Honu

by Honu



Category: Teenage Mutant Ninja Turtles - All Media Types
Genre: Gen
Language: English
Status: Completed
Published: 2018-12-28
Updated: 2018-12-28
Packaged: 2019-09-29 01:38:01
Rating: General Audiences
Warnings: No Archive Warnings Apply
Chapters: 1
Words: 2,423
Publisher: archiveofourown.org
Story URL: https://archiveofourown.org/works/17194052
Author URL: https://archiveofourown.org/users/Honu/pseuds/Honu
Summary: Mike gets some big wave action.





	Honu

“No can, man.” 

“Mike, you _got_ this.” 

“I dunno, dude. That’s, like, a thirty-foot face right there.” They both stop to watch a surfer frantically ditch his board midair, limbs pinwheeling like crazy. It’s a long way down before he finally crashes into the boiling surf. 

“….Yeah.”

Mike keeps nervously shifting his weight from one foot to the other: right, left, right, left.
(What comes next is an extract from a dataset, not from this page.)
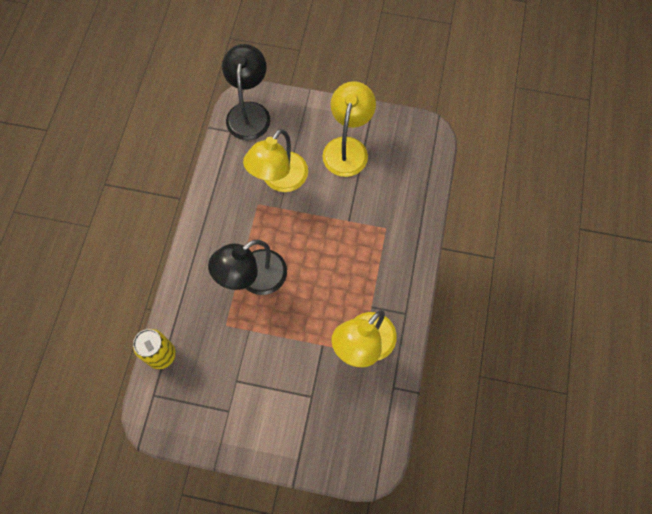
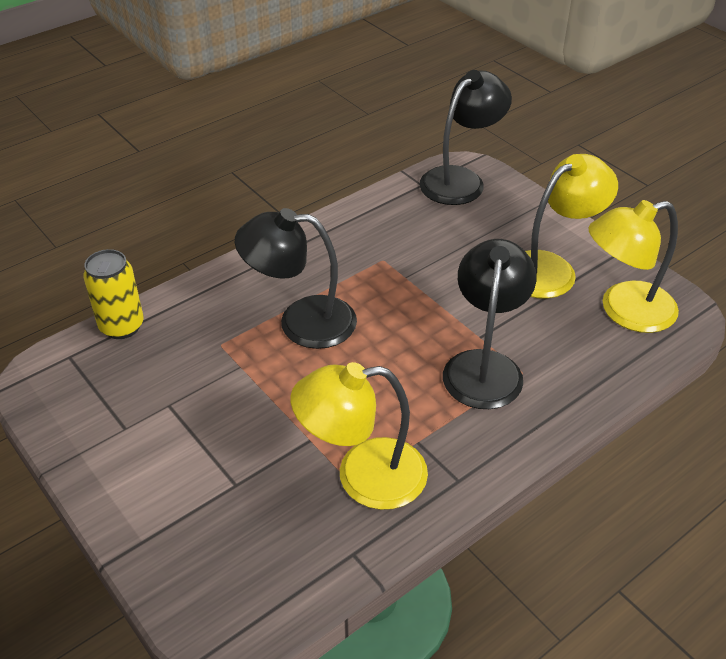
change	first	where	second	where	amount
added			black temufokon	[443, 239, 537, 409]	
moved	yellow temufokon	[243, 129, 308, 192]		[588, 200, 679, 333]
Raph sympathizes, but he also knows they’re not going to get another chance like this again. Renet can only hold the inter-dimensional time warp thingy open for so long, so he rustles up the most convincing grin he can muster and claps Mike encouragingly on the shell. “C’mon, you’re totally ready for this.” He points to their beleaguered surfer who finally pops up near the rocky shoreline, looking battered and dazed. “See? He’s fine. Totally safe.”
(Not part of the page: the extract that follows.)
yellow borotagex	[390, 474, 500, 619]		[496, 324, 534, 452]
Mike gives his brother a skeptical look.

“Actually,” Don speaks up from his perch on the lava rock beside them. “This is the number one surf break for head and neck injuries in the world. Not to mention the fatalities, like that one guy –”
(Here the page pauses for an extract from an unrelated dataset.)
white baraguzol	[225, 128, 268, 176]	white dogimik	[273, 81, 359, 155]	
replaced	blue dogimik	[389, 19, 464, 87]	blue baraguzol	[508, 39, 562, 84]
“Not helping, Don,” Raph cuts him off.

“All I’m saying is it’s an extremely shallow reef out there. We’re talking barely a foot below the surface. It’s treacherous, even for the most advanced surfer to navigate.”

“Don –”

But Donny’s on a roll now and he plows forward, oblivious to the daggered look Raph’s giving him and Mike’s increasingly horrified expression. “We’re talking a 40 mile-per-hour freight train slamming you into boulders the size of houses,” he says, spreading his arms wide to illustrate. “Not even our shells can protect us if we get hit just right. And by my calculation, it’s averaging eight waves per set, with only about three minutes between sets.” He nods to himself significantly. “That’s not a lot of breathing room, Mikey. If you get caught inside one of those, you’ll expend all your energy just trying to get back out.”  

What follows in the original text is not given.